Lothar Fischer, Anita Berber. Ein getanztes Leben, 2014, 200 Seiten, 120 Abbildungen, Klappenbroschur, 22,95 Euro, ISBN 978-3-930388-85-1

„Mehr als 85 Jahre nach ihrem Tod erregt diese Frau immer noch viele Gemüter. Anita Berber war mehr als nur eine zeittypische Figur. Sie war eine Rebellin, die den Mut hatte, Tänze nach der Musik von Beethoven, Chopin, Liszt und Brahms mit einer seriösen Choreografie in der Unterwelt des Tanzes aufzuführen“, konstatiert Lothar Fischer einleitend.

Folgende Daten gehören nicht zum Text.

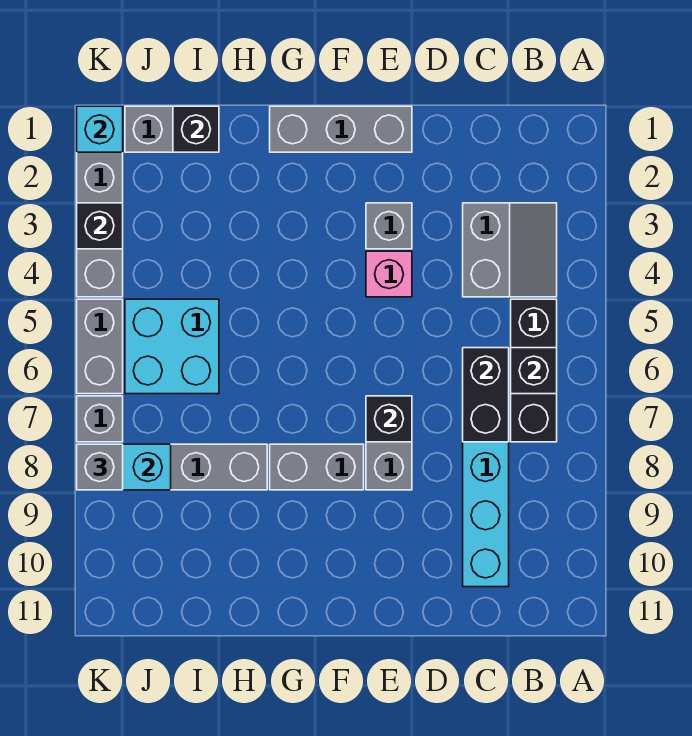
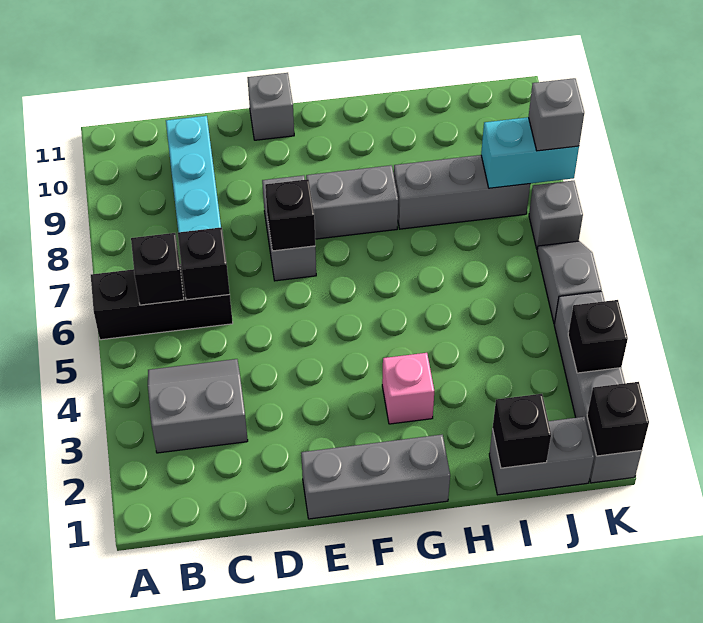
grey slope B3:C4 level 1 top C -> grey slope B3:C4 level 1 top 3
black brick B5:B7 level 1 -> black brick A6:C6 level 1
black brick C6:C7 level 2 -> black brick C6 level 2
grey brick E3 level 1 -> grey brick E11 level 1
pink brick E4 level 1 -> pink brick G3 level 1
cyan brick I5:J6 level 1 -> none
cyan brick K1 level 2 -> black brick K1 level 2
grey brick K5:K6 level 1 -> grey slope K5:K6 level 1 top 5

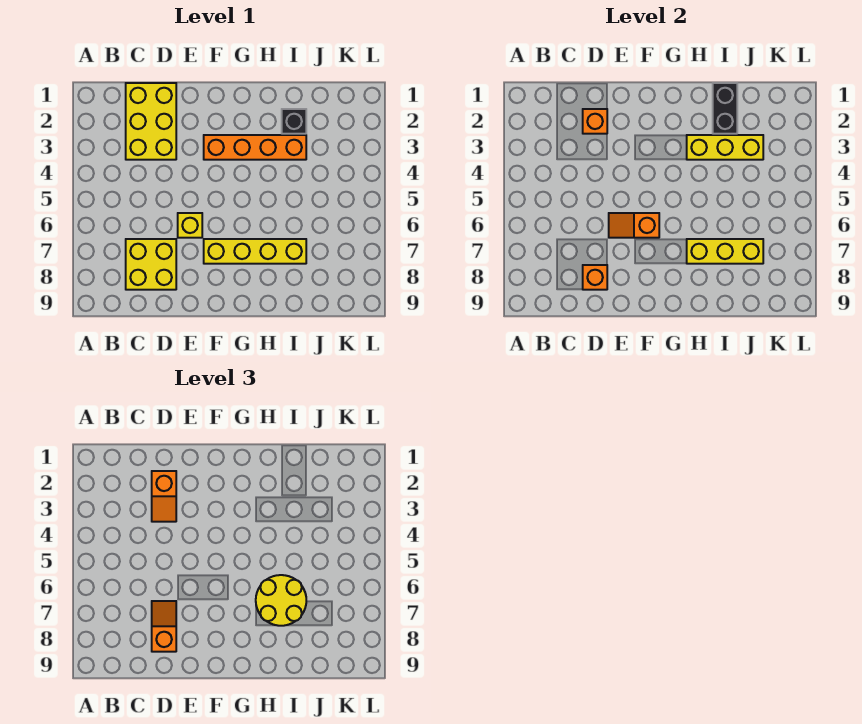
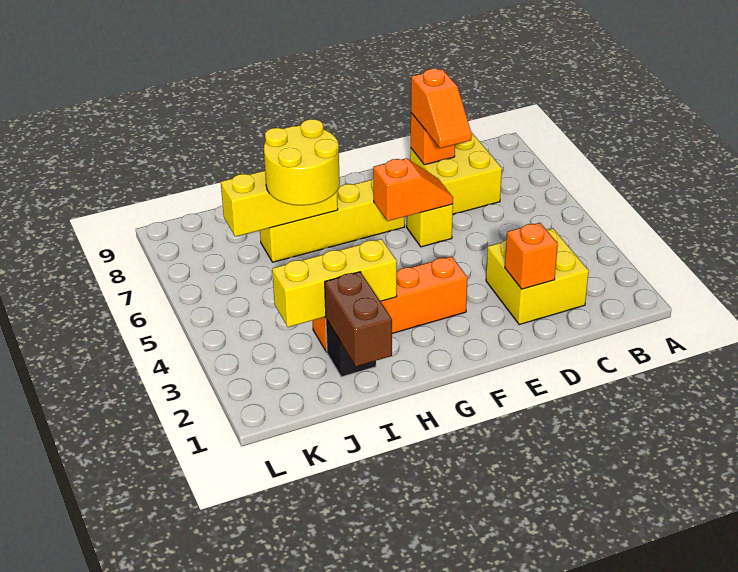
yellow brick C1:D3 level 1 -> yellow brick C2:D3 level 1
orange slope D2:D3 level 3 top 2 -> none
black brick I1:I2 level 2 -> brown brick I1:I2 level 2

Als ausgewiesener Kenner legt der Kunsthistoriker in seiner dritten Publikation zu Anita Berber (1899, Leipzig – 1928, Berlin) in zwölf Kapiteln den Fokus auf das tänzerische Leben der schillernden Berliner Nachtklub-Ikone und schöpft dabei sowohl aus dem exquisiten Material seines eigenen Archivs als auch aus den Dokumenten vielfältiger Partner und Zeitzeugen.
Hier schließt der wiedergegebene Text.